We also have a mom of a cute little doodlebug, trisomy 21. After confirming with the doctor that yes, mom was already aware of the dx, I was able to have a nice therapeutic conversation with her. She thought her child would never speak, walk or recognize her. They do have an early intervention type program for trisomy 21 kids there, amazingly, so I was able to reassure her that while it was perfectly fine to mourn and be upset, her child would be able to do those things, just maybe on her own schedule.

We bring ambu bags that day too, but then realize that the bags that were sent to us by the manufacturer did not have masks, and they have no masks. I'm going to be trying to collect them to send out to them.

Next day, we plan on doing some teaching on IVs and stuff, but there was another new admission that needed some help. A "36w" (really closer to 34, but we weren't going to say anything!) Our NNP student noted right away that the IV was infiltrated, and luckily, I brought 22 and 24g angiocaths with us, so we got to use smaller needles, yay! Baby was jaundiced and dehydrated, so was a very tough stick, I was very impressed when she finally got it in.

This little one didn't need o2, but they had in an isolette. It was off, but all the doors were closed. We continued off our planned teaching path to explain the importance of leaving some of the doors open if they were going to leave the isolette off. I was shocked later when I was speaking with the nurses and suddenly she happened to look at that little room and noticed the baby was blue. Yeah, apnea. She stimmed her, she pinked up, and all was good again. (but this happens somewhat frequently. I was almost tempted to see if we could syringe feed her a little coca-cola for the caffeine! )

That day, I had to leave at lunch to teach CPR to the nursing school, and the NNP student was there alone. As she was eating lunch by L&D, she happened by a mom who abrupted and delivered. Baby was laying blue on the bed, and of course no one was doing anything.

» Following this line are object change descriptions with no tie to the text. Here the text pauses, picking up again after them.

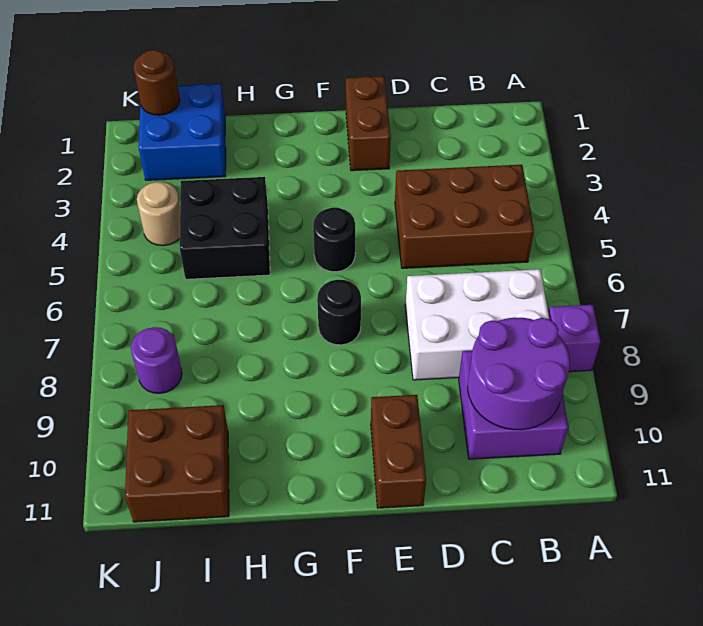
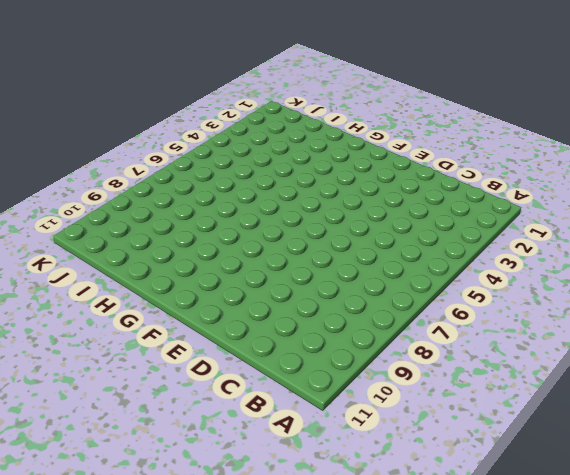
none -> purple brick A8 level 1
none -> brown brick B4:D5 level 1
none -> white brick B7:D8 level 1

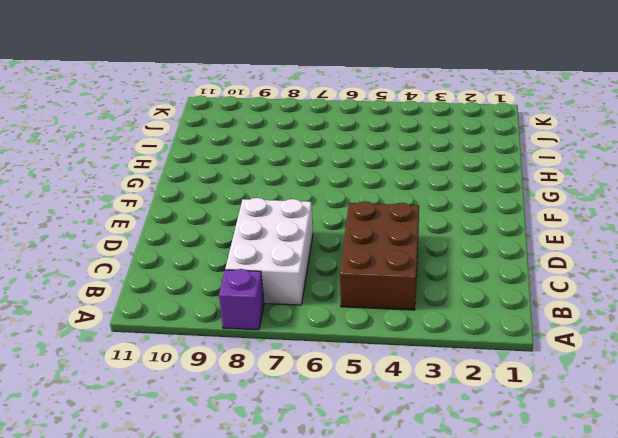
none -> purple brick B9:C10 level 1
none -> brown brick E1:E2 level 1
none -> brown brick E10:E11 level 1

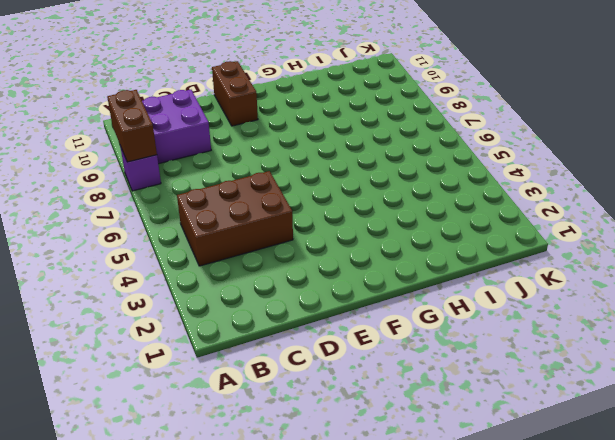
brown brick A8:A9 level 2 -> brown brick E1:E2 level 1
none -> white brick B7:D8 level 1
none -> black round brick F5 level 1
none -> black round brick F7 level 1

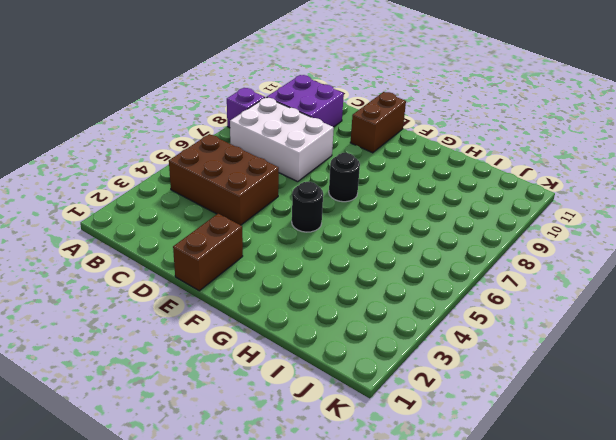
none -> black brick H4:I5 level 1
none -> blue brick I1:J2 level 1
none -> brown brick I10:J11 level 1

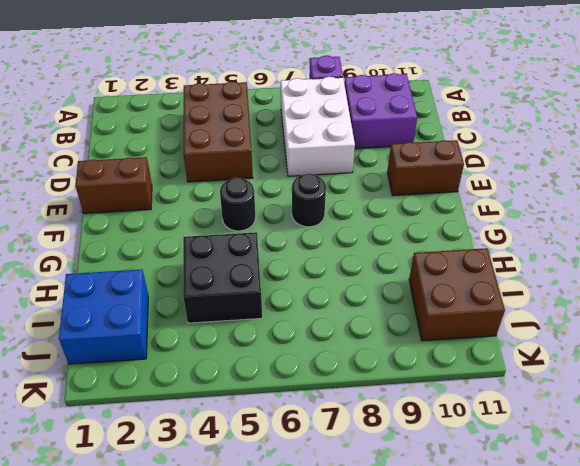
none -> tan round brick J4 level 1
none -> purple round brick J8 level 1
none -> purple round brick B9:C10 level 2

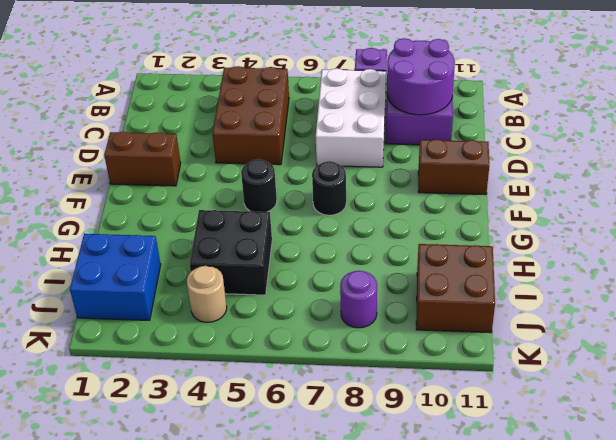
none -> brown round brick J1 level 2

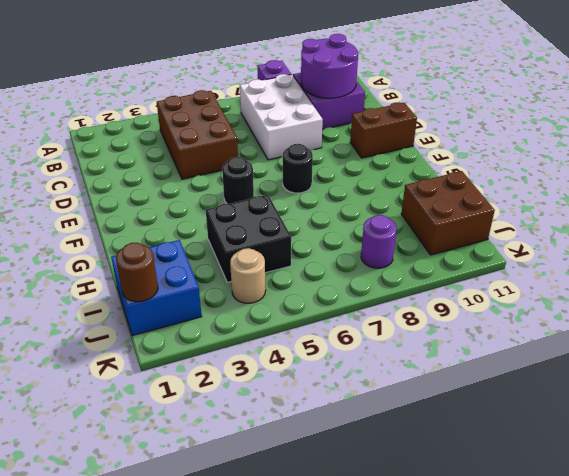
none -> brown brick E1:E2 level 1

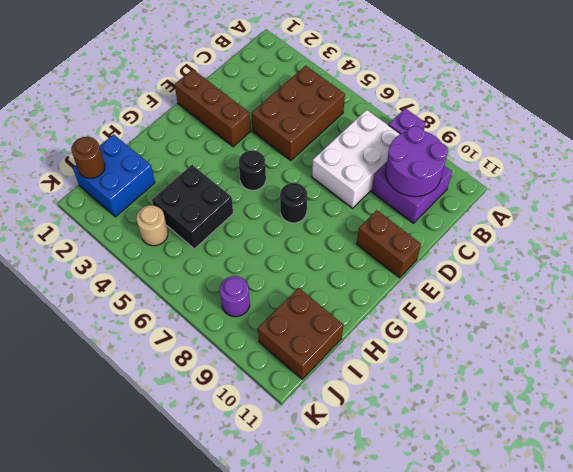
brown brick E1:E3 level 1 -> brown brick E1:E2 level 1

Bless her heart, she sprang into action and tried to start working on the baby. No bags, no masks. She gets an adult bag/mask, but yeah, that wasn't working well, finally she gets a peds bag and mask, and resus's the baby. She says she was getting so desperate that she was about to start mouth to mouth, despite the fact the baby was covered in blood. (We all vowed to carry our cpr face shields with us everywhere from then on!) I am totally impressed with what she did, though she was thoroughly traumatized by the whole thing. (I can only imagine. I at least speak spanish, she does not, so trying to do this all without a common language would have been nightmarish)

I did not get to be there on the last day, I was assigned to a community health clinic that day, but that week in their NICU was incredibly eye-opening for me. On our plane trip back home, we were discussing how excited we would be to see a nice healthy 30w. *LOL*

When I got home and got a chance to visit my home NICU (for my job interview, which I got the job:balloons:), I took some extra time to walk around and truly appreciate all the technology we have and that there are a lot of babies that can be saved that we do save. And I feel confident that usually the babies that pass away, couldn't have been saved, if they had been born somewhere else.

So, hug your ventilator, your surf, your monitors, your RTs, your positioning aids, your PICCs and your supply of medication, because I've seen the other side, and it's not pretty.